Goroutine 15 finished
🎲 [P 0 ] Rolling to steal from P 2 ... rolled 7 . Failed!
🎲 [P 0 ] Rolling to steal from P 3 ... rolled 20 . Stole!
Goroutine 1 finished
Goroutine 12 finished
...
=== All goroutines completed! ===
🎲 [P %

You’ll see the dice rolls interleaved with goroutine completion messages. Rolls of 1-10 fail, rolls of 11-20 succeed. Notice how a P with no work keeps retrying different targets until it rolls high enough!

📖 Why are there dice rolls before === D&D Work Stealing Demo ===?
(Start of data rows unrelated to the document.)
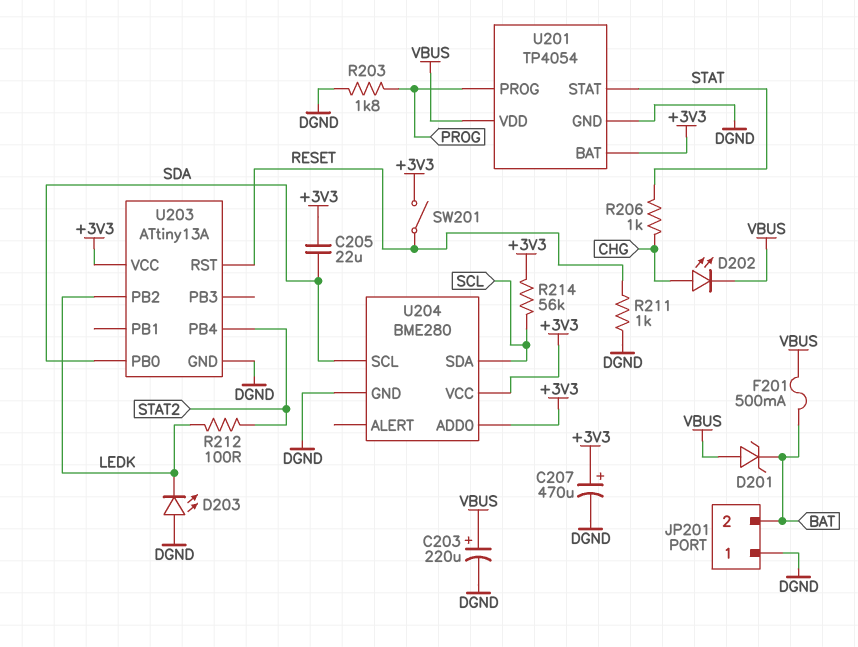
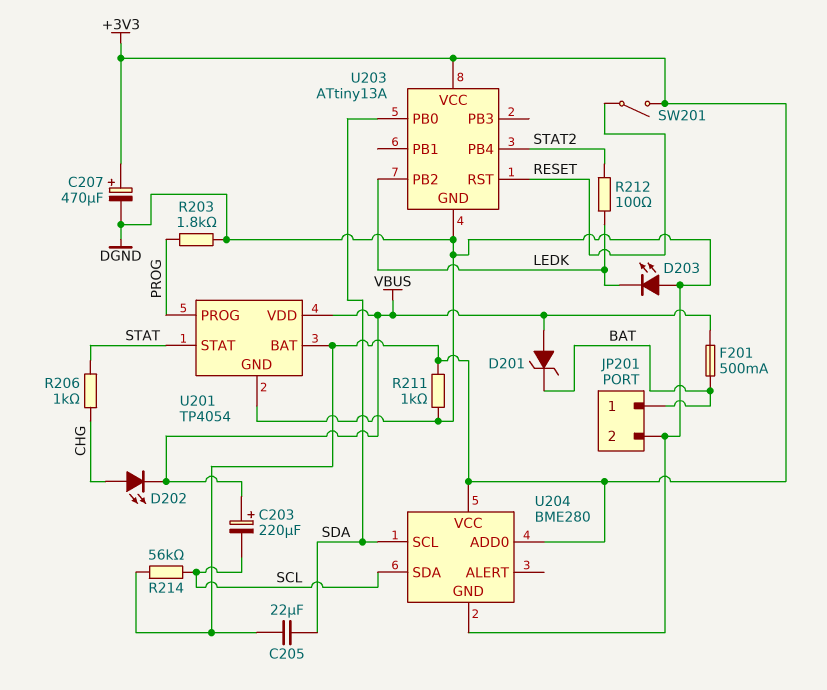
C203: 220uF (plus VBUS, minus DGND) -> 220uF (plus VBUS, minus SCL)
JP201 pin 1: DGND -> BAT
JP201 pin 2: BAT -> DGND
R211: 1k (DGND, RESET) -> 1k (+3V3, DGND)

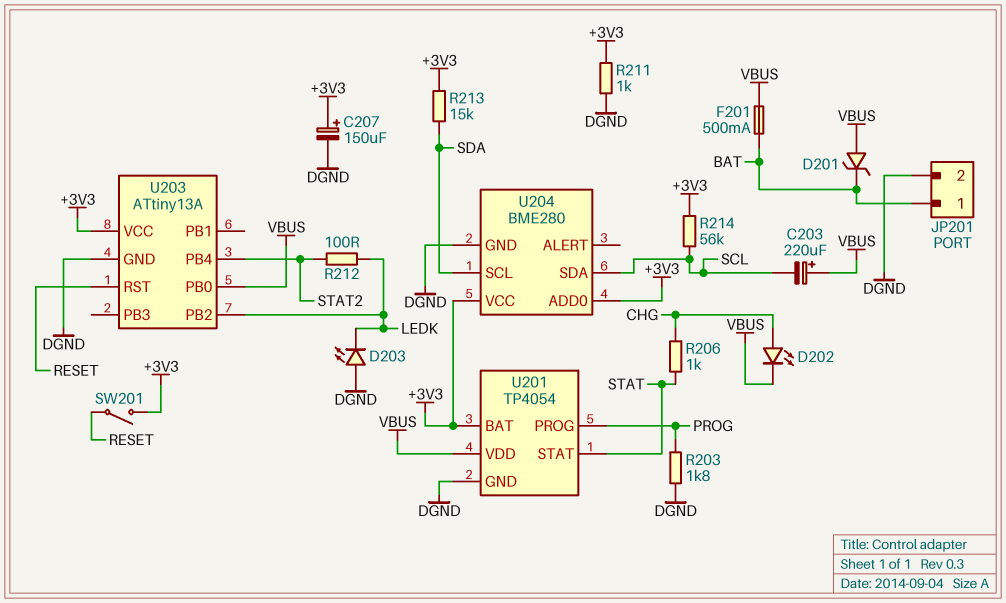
C205: 22uF (+3V3, SDA) -> none
C207: 470uF (plus +3V3, minus DGND) -> 150uF (plus +3V3, minus DGND)
R213: none -> 15k (+3V3, SDA)
U203 pin PB0: SDA -> VBUS

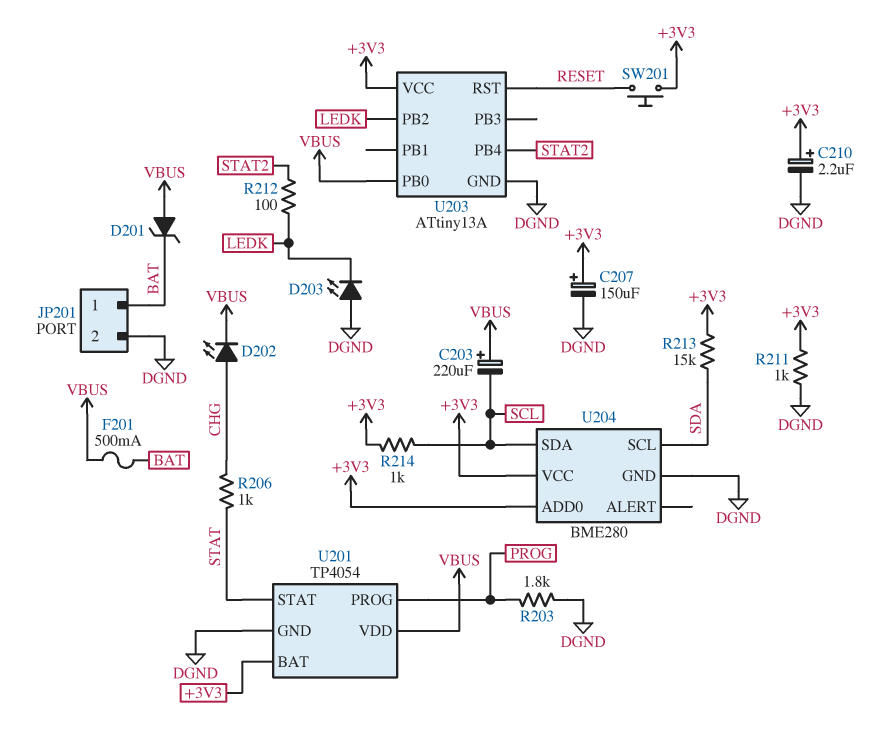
C210: none -> 2.2uF (plus +3V3, minus DGND)
R214: 56k (+3V3, SCL) -> 1k (+3V3, SCL)
SW201: switch (+3V3, RESET) -> button (+3V3, RESET)

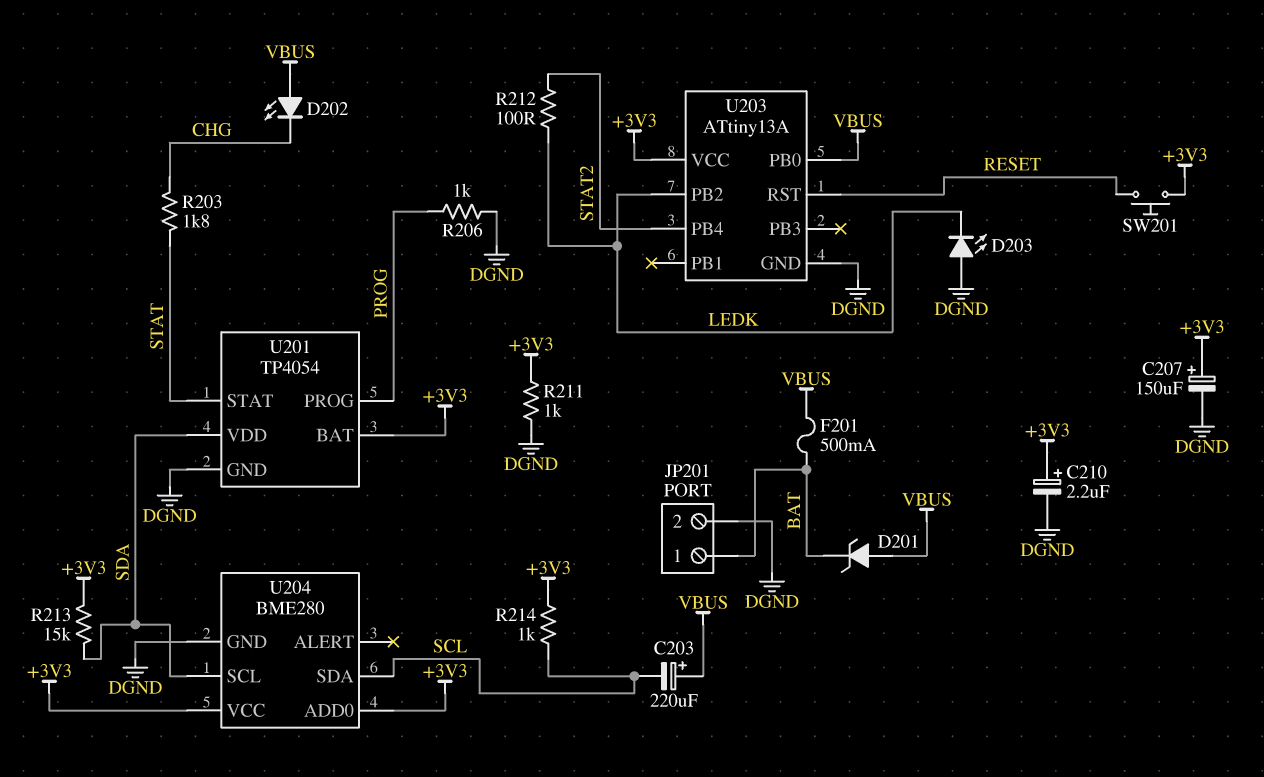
D202: LED (A CHG, K VBUS) -> LED (A VBUS, K CHG)
R203: 1.8k (DGND, PROG) -> 1.8k (CHG, STAT)
R206: 1k (CHG, STAT) -> 1k (DGND, PROG)
U201 pin VDD: VBUS -> SDA

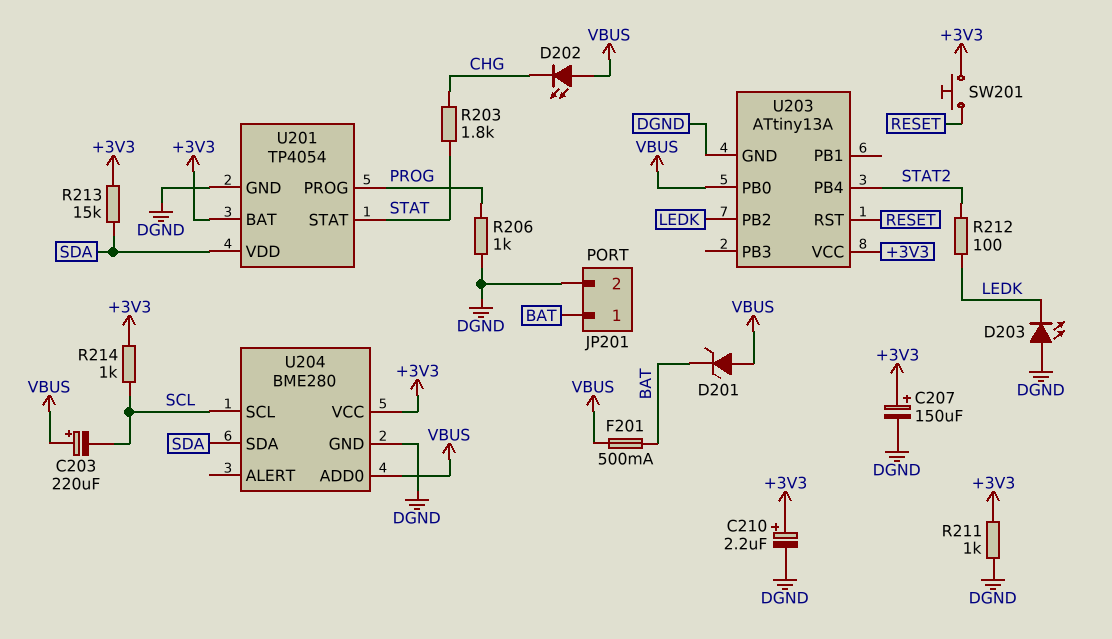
U204 pin ADD0: +3V3 -> VBUS
U204 pin SCL: SDA -> SCL
U204 pin SDA: SCL -> SDA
You didn’t write those — the Go runtime did. Between mainStarted flipping to true and your first println, the runtime starts sysmon, enables the GC, and runs all init() functions — each spawning goroutines that idle P’s immediately try to steal. You’ve instrumented the scheduler itself, so you’re now seeing activity that was always there, just silent.

📖 Why is there a truncated 🎲 [P % after === All goroutines completed! ===?

Same story, other end. After wg.Wait() returns, the idle P’s are still spinning in stealWork looking for more work. One starts a println just as main() returns and the process exits — the print never finishes. The % is your shell saying the output didn’t end with a newline. The scheduler doesn’t stop for you on the way out either.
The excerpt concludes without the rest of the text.